Bubana pronto ad aderire a #ioapro: "O apro il ristorante o chiudo per sempre"

L'imprenditore riminese sfida il Dpcm: "Noi ristoratori siamo stati massacrati da tutti"

E' pronto a sfidare il Dpcm e, nonostante le regole anti-covid, ad aprire il suo ristorante il 15 di gennaio per aderire alla protesta #ioapro. Bubana, al secolo Roberto Filippi, storico imprenditore riminese non ci sta e non ha paura di rischiare pesanti sanzioni. La storia è semplice - spiega - o apro e salvo la mia attività o chiudo tutto e la faccio morire. Stare chiusi, infatti, serve solo a mettere l'ennesimo chiodo sulla bara delle nostre imprese. Non ho paura delle multe, se dovessero sanzionarmi o peggio per aver accolto i clienti prenderò quello che c'è da prendere. E' il male minore. Quello che vogliamo fare con questa protesta è dare un segnale forte alle istituzioni che stanno uccidendo un intero settore che ha sempre lavorato rispettando tutte le regole e fatto girare l'economia e che adesso è stato massacrato.
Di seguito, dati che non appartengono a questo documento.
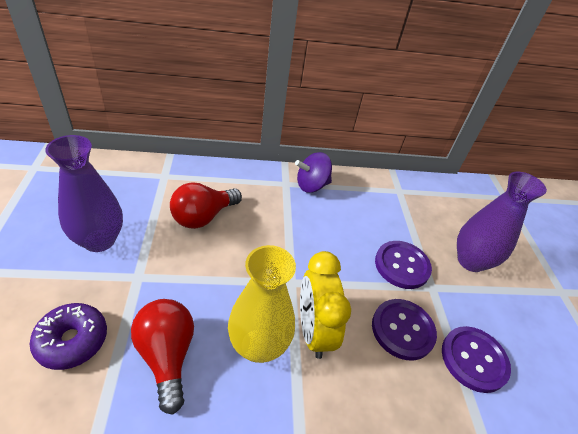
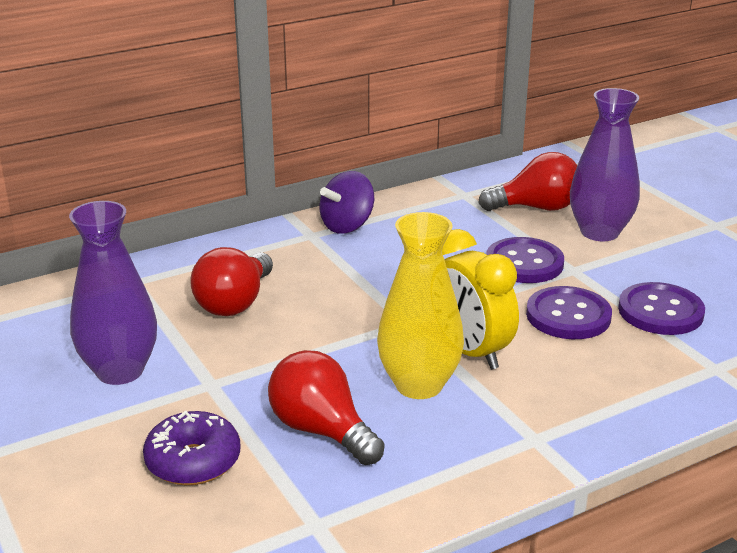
camera: 20 degrees left, 15 degrees down
(439, 221) = (536, 208): none -> red light bulb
Inoltre non è giusto che un ristorante sia messo sullo stesso piano di quanti fanno gli aperitivi. Nel mio locale, da 40 posti, ho ridotto i coperti a 25 e ognuno è distanziano. Dopo aver mangiato i clienti se ne vanno e non ci sono assembramenti con in altre realtà. Lo Stato può fare le sue leggi ma non sempre queste sono fatte in maniera giusta".